The images are available in the following link.The top image is in Cartesian coordinate. The bottom image is the converted image in polar coordinate
This is a basic rectangular to polar coordinate transform. To do the conversion, scan across the output image and treat x and y as if they were r and theta. Then use them as r and theta to look up the corresponding pixel in the input image.
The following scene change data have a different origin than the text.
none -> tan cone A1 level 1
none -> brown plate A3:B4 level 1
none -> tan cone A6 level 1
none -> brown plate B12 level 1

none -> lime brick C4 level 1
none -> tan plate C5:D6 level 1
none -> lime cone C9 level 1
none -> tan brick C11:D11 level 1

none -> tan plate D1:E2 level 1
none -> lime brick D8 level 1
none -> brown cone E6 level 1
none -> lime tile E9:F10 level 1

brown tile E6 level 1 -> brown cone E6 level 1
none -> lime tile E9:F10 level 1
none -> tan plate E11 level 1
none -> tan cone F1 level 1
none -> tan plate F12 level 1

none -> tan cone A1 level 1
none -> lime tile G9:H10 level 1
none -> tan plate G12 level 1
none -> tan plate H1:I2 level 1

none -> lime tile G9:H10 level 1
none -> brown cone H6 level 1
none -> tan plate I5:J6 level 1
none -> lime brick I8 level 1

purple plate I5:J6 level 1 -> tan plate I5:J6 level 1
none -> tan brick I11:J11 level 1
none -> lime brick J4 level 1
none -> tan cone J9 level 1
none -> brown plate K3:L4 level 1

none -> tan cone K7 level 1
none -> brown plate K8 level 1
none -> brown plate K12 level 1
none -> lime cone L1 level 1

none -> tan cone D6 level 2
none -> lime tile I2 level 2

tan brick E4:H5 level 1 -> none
So something like this:
int x, y;
for (y = 0; y < outputHeight; y++)
{
Pixel* outputPixel = outputRowStart (y); // <- get a pointer to the start of the output row
for (x = 0; x < outputWidth; x++)
{
float r = y;
float theta = 2.0 * M_PI * x / outputWidth;
float newX = r * cos (theta);
float newY = r * sin (theta);
*outputPixel = getInputPixel ( newX, newY ); // <- Should probably do at least bilinear resampling in this function
outputPixel++;
}
}
Note that you may want to handle wrapping depending on what you're trying to achieve. The theta value wraps at 2pi.